Здесь еще про полет сначала будет, но вот так оно закончится:
читать дальшеТогда и Юстас-Алекс подошел к парням и во всем признался: что не был ни в семи землях, ни на семи морях, а диковинки сувенирные приобрел у бродячего торговца цыганского племени, именем Мелкиадес.
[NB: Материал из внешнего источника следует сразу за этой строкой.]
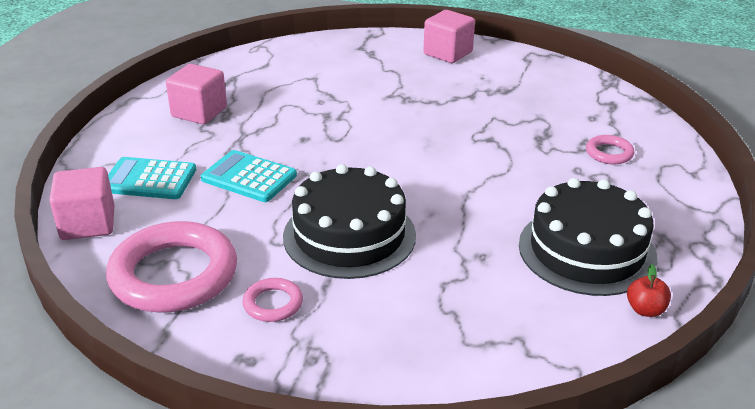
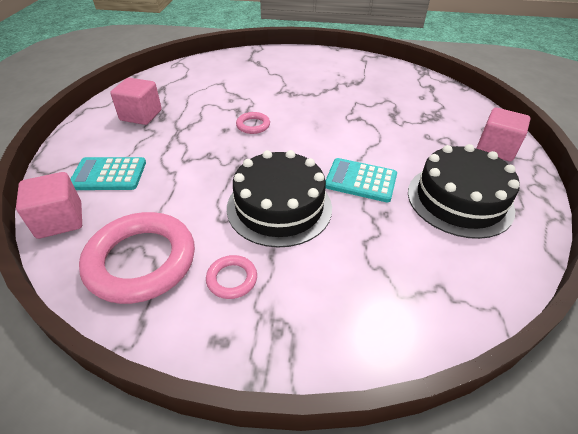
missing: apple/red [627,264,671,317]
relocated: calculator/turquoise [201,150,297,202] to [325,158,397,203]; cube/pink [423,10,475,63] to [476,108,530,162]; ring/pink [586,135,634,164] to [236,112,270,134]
И янтарь у него же заполучил вместе с разъяснением о его природе и свойствах.
По злобе Перейра ему сказал:
- Вот тогда иди и признавайся своей Фонарине-пекарской дочери, всю правду ей скажи, чтобы перед нашими милыми не задавалась и не подбивала их на нас смотреть с жалостью и подговаривать на безумства.
И Путешественник поник весь и сморщился, потому что целую неделю был в городке героем и уважаемым челвоеком, невзирая на молодость, старики его к себе на лавочки звали и как с равным с ним разговаривали, слушали его россказни. Позор ему теперь несмываемый, на всю жизнь посмешищем станет, да и невесту потеряет, а ведь ради нее всё затеял: уехал к дальней родне за море (одно всего навсего!) в ту землю, чужого воздуха немного понюхать, чтобы с подлинным жаром теперь рассказывать, где бывал и что видал. Так у нас многие за одно море плавали и в той земле бывали, и у всех, почитай, там родня, что ж теперь?
Однако позор - он и за морем позор, это все понимают. Валериан Спокойник сказал:
- Это же ясно, что нам теперь ни к чему Путешественника позорить. Если бы не он, разве мы ринулись бы в небеса? Разве видели бы чудеса? Нас теперь милые наши пуще прежнего расцелуют, а старики потеснятся и всех наперебой станут на лавочки звать, а уж сколько нам нальют в кантине, так мне уже заранее страшно, давайте, парни, придумаем, как бы нам от этого подвига в канаве спьяну не помереть. Это же ясно, а Юстас-Алекс сам себя наказал: в небесах не побывал, как мы!
Тут Юстас-Алекс заплакал, не стыдясь, потому что такой шанс в жизни упустить - это ж никак не поправить!
А Перейра говорит:
- Что это ты, юный Валериан, о поцелуях говоришь, не рановато ли тебе?
- Откуда тебе знать! - засмеялись парни. А Валериан Спокойник глаза потупил и говорит:
- Что знаю, того уже не забыть, а дело-то не во мне.
И тут Видаль как заорет:
- А что мы - дураки, что ли? Мы же теперь... Эй, Юстас-Алекс, ты не плачь, завтра еще на небеса полетим!
И то правда: от небесного огня разноцветного души наши еще эфирнее становятся, каждый раз все легче в небеса пониматься.
А тут и милые наши, сколько в юбках ни путались, а добежали, и Севастиана, и Мадаполама, и Лизабета, и Гортензия, и Хулия-Июлия сама, а первой - Джоконда Турандотьишна, Хайме Непутевого пришлая женщина-амазонка. Добежали, на шею кинулись, пуще прежнего целуют-гладят, только Джоконда на своего верного друга с кулаками кинулась, тут они оступились, да и закатились за стожок, а больше мы Хайме в тот день не видели. Смотрим, а Валериана-то нашего юного, Спокойника-то, сразу три девицы наперебой целуют.
Ну, раз такие дела, надо чаще в небо ходить, а там, глядишь, и земли с морями пересчитаем.
Хотя невесты наши не очень это приветствуют.